ECLI:NL:GHDHA:2019:410
Gerechtshof Den Haag
- Rekestprocedure
- Rechtspraak.nl
Verlenging van de machtiging tot uithuisplaatsing van een minderjarige en de beoordeling van de opvoedvaardigheden van de moeder
In deze zaak heeft het Gerechtshof Den Haag op 20 februari 2019 uitspraak gedaan in hoger beroep over de verlenging van de machtiging tot uithuisplaatsing van een minderjarige. De moeder, verzoekster in hoger beroep, was het niet eens met de beslissing van de rechtbank Den Haag die op 21 september 2018 had bepaald dat de aan de gecertificeerde instelling verleende machtiging om de minderjarige uit huis te plaatsen, verlengd werd tot 31 maart 2019. De moeder stelde dat er onvoldoende tijd was genomen om haar opvoedvaardigheden te beoordelen en dat de rechtbank ten onrechte had geconcludeerd dat het perspectief van de minderjarige in het pleeggezin ligt.

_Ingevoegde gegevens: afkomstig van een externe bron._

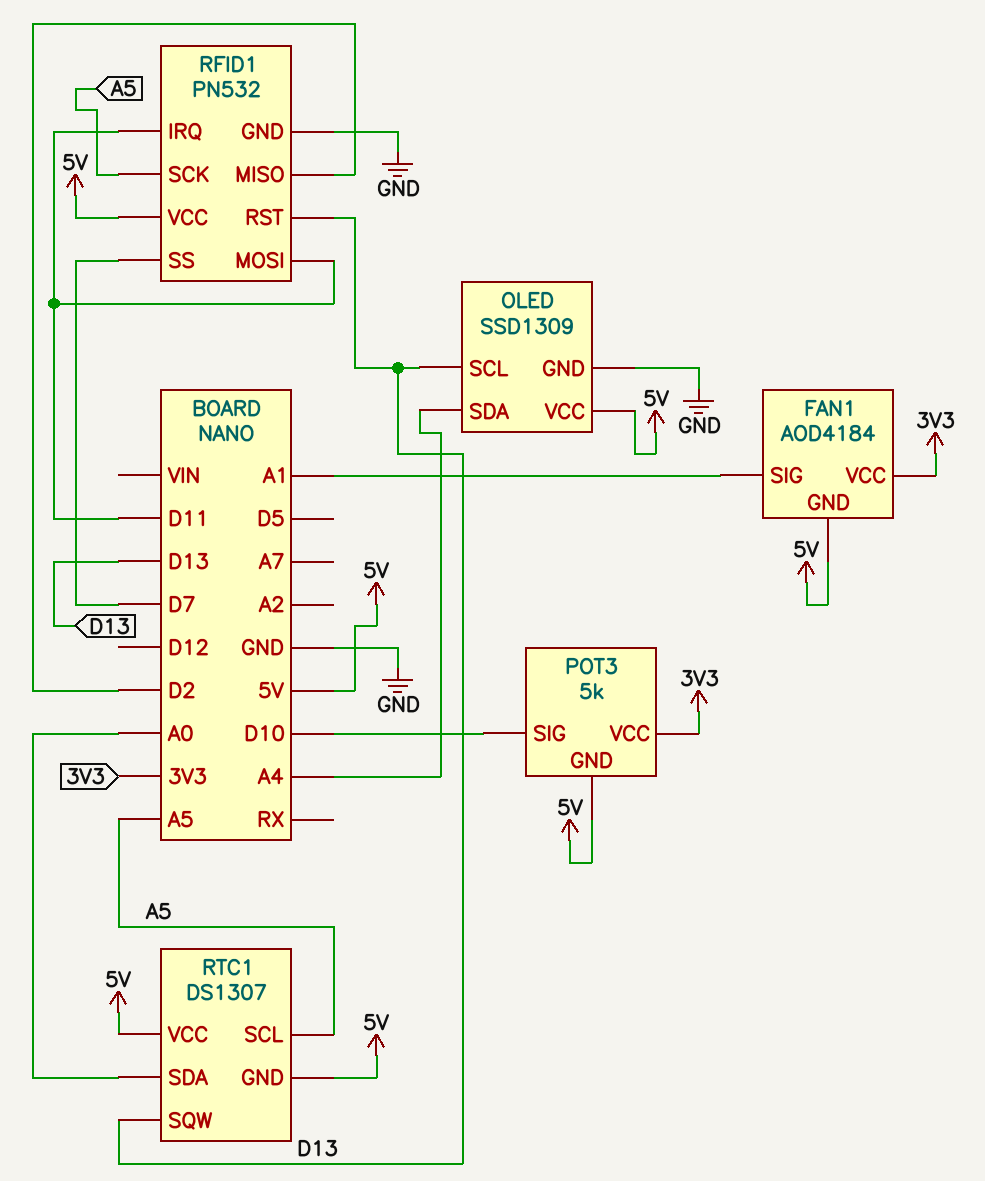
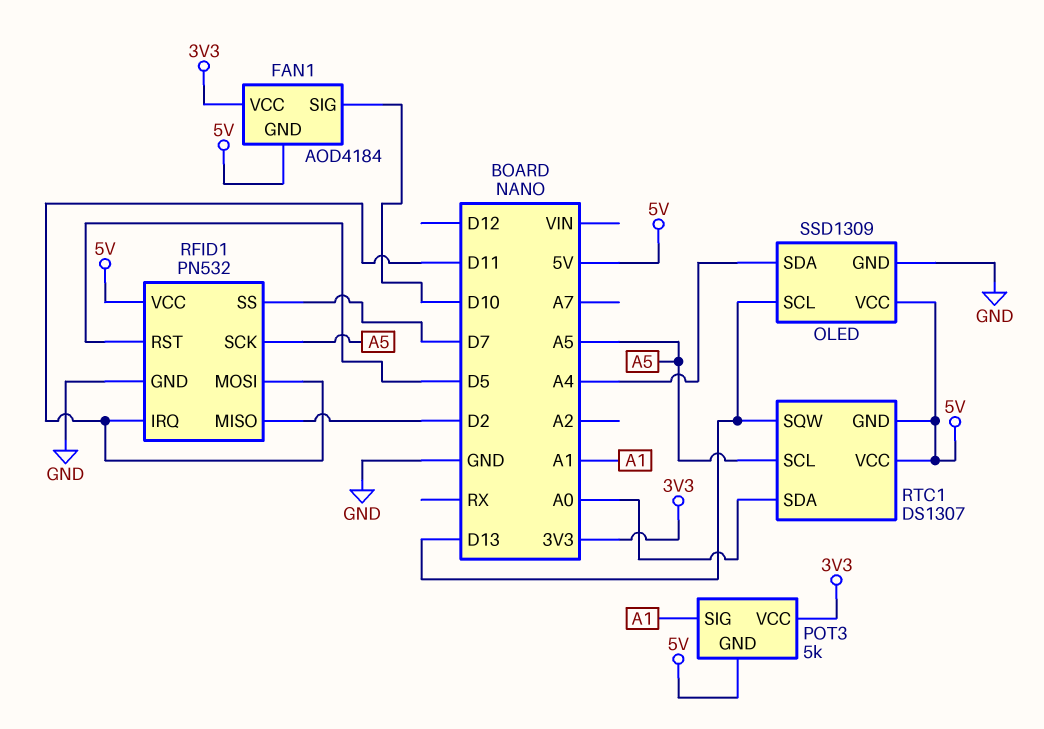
FAN1 pin SIG: A1 -> D10
POT3 pin SIG: D10 -> A1
RFID1 pin RST: D13 -> D5

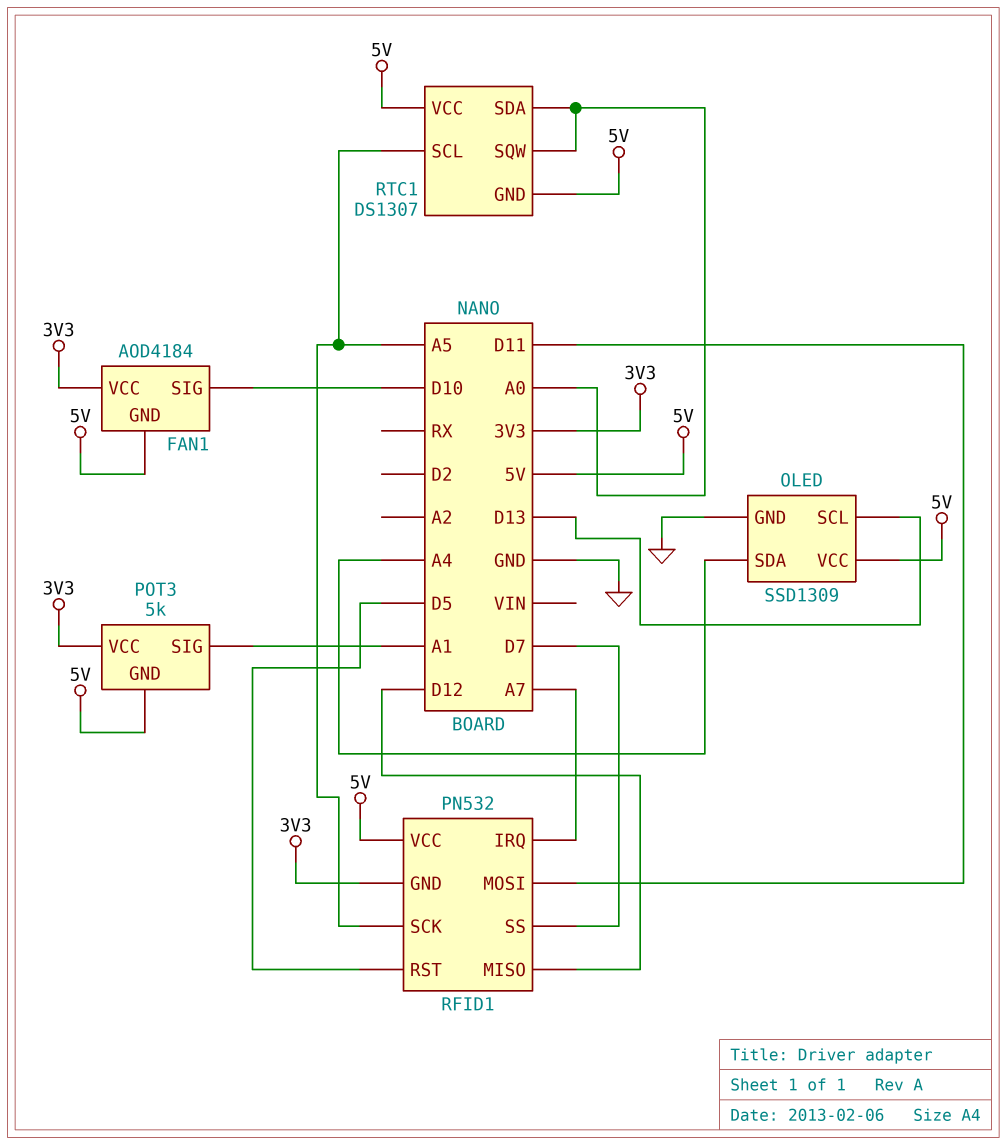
RFID1 pin GND: GND -> 3V3
RFID1 pin IRQ: D11 -> A7
RFID1 pin MISO: D2 -> D12
RTC1 pin SQW: D13 -> A0

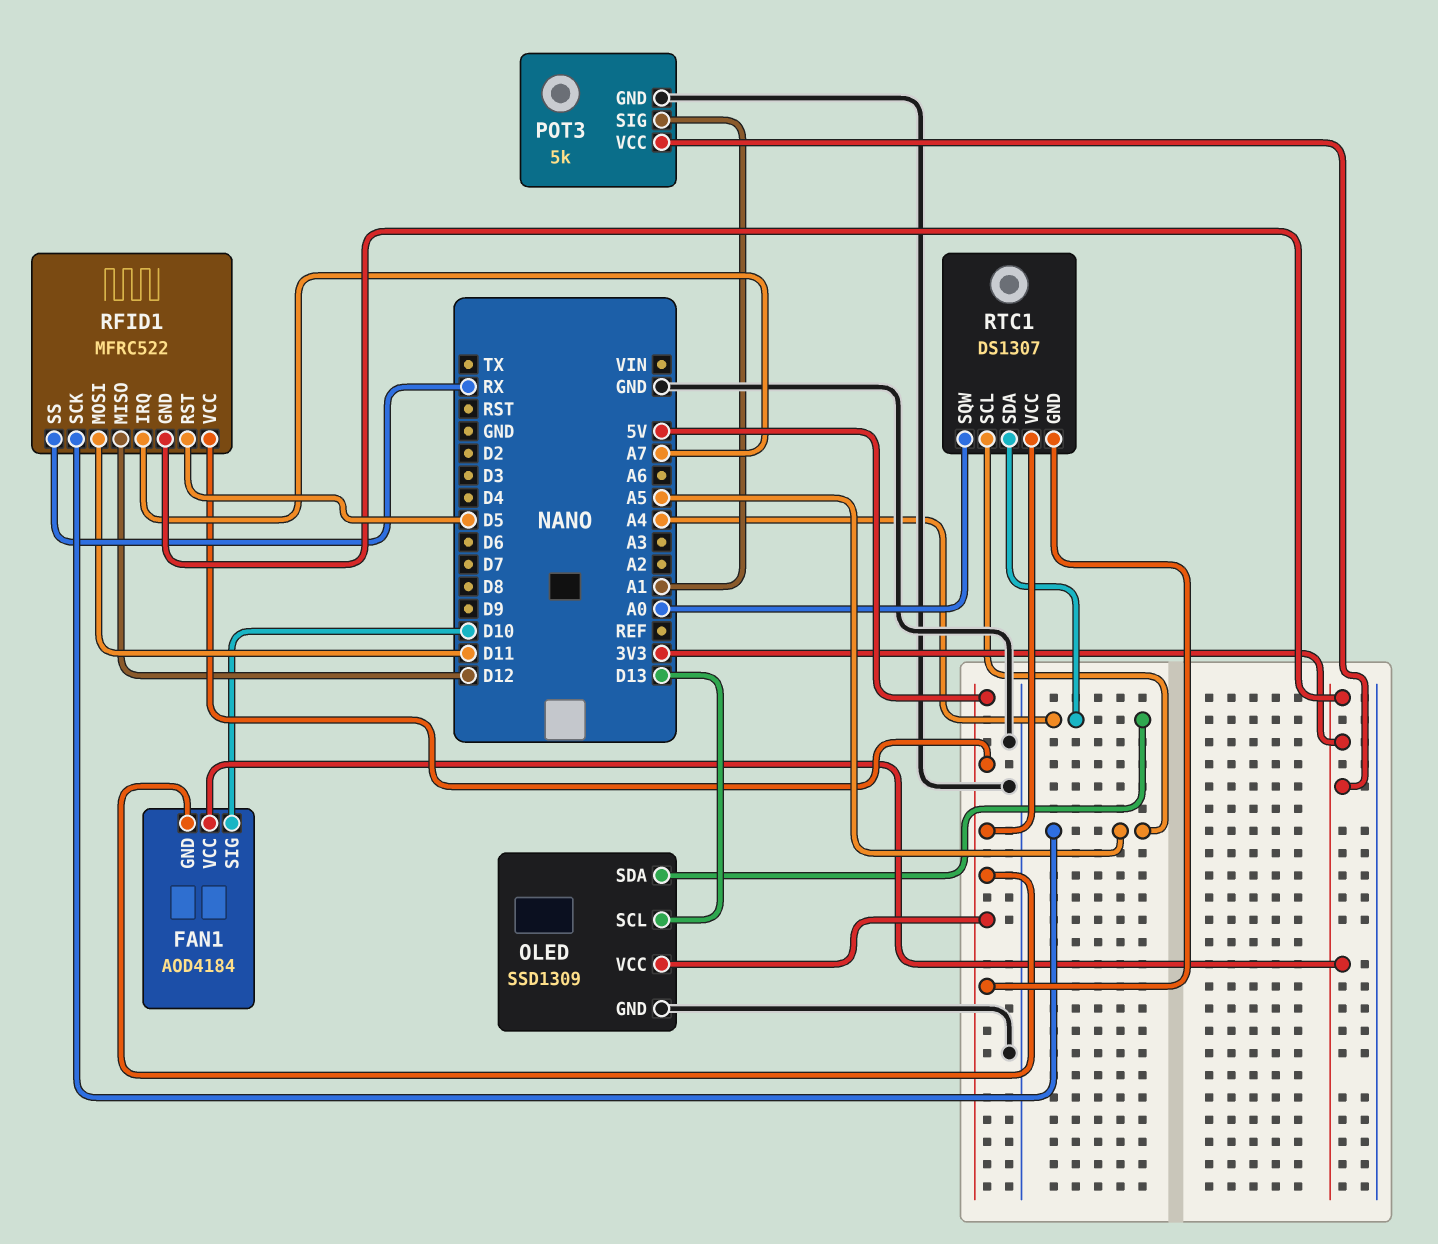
POT3 pin GND: 5V -> GND
RFID1: PN532 -> MFRC522
RFID1 pin SS: D7 -> RX
RTC1 pin SDA: A0 -> A4

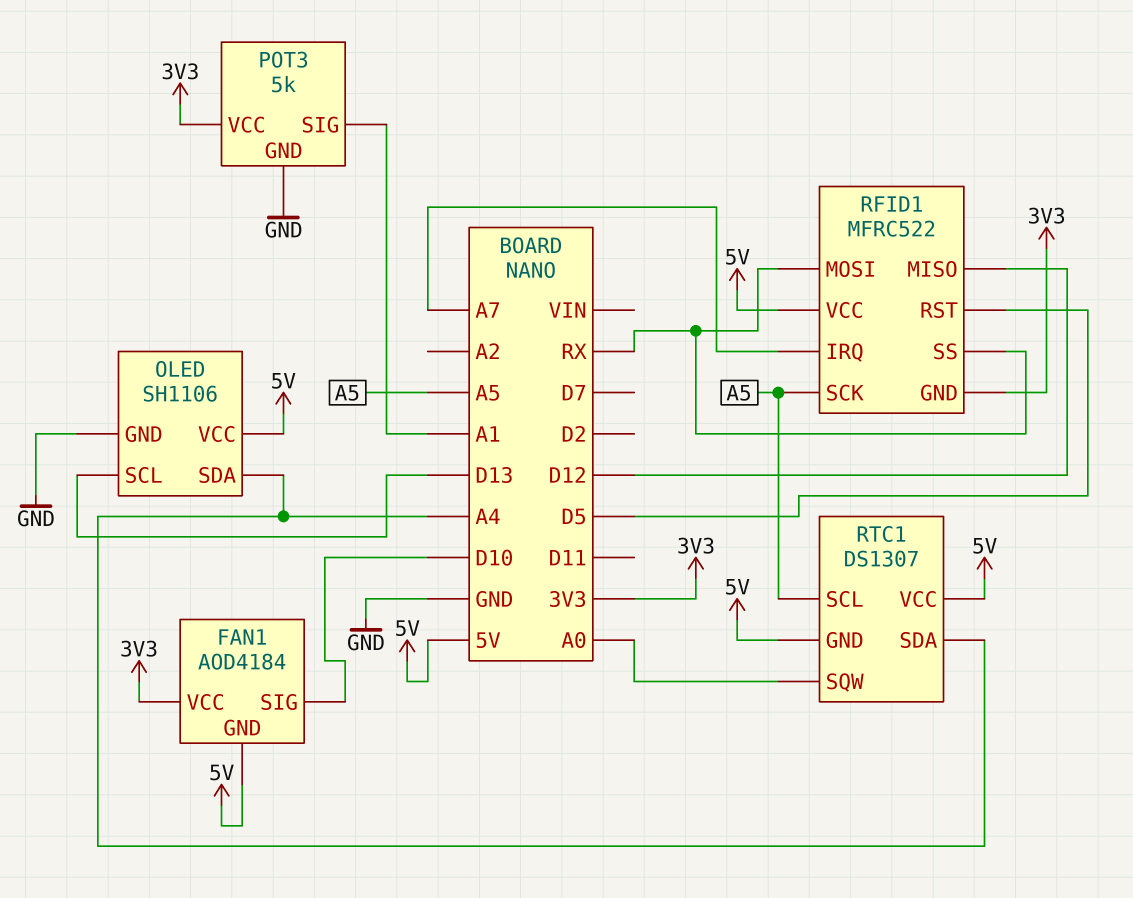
OLED: SSD1309 -> SH1106
RFID1 pin MOSI: D11 -> RX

De gecertificeerde instelling, Jeugdbescherming West, verweerde zich tegen de bezwaren van de moeder en vroeg het hof de bestreden beschikking te bekrachtigen.
Het hof heeft vastgesteld dat de minderjarige sinds 31 maart 2015 onder toezicht staat van de gecertificeerde instelling en sinds 3 januari 2017 uit huis is geplaatst. De moeder heeft in de procedure aangevoerd dat zij recent haar behandeling bij een GGZ-instelling heeft afgerond en dat zij in staat is om weer voor de minderjarige te zorgen. Het hof oordeelde echter dat de moeder onvoldoende in staat is gebleken om de opvoeding en verzorging van de minderjarige op zich te nemen binnen een aanvaardbare termijn. De rechtbank had terecht geoordeeld dat de uithuisplaatsing noodzakelijk was in het belang van de verzorging en opvoeding van de minderjarige.
Daarnaast heeft het hof de verzoeken van de moeder om de oude bezoekregeling te herstellen en om te bepalen dat de aanvaardbare termijn voor de minderjarige niet was verstreken, afgewezen. Het hof verklaarde de moeder niet-ontvankelijk in deze verzoeken en bekrachtigde de bestreden beschikking, waarbij de proceskosten in hoger beroep werden gecompenseerd.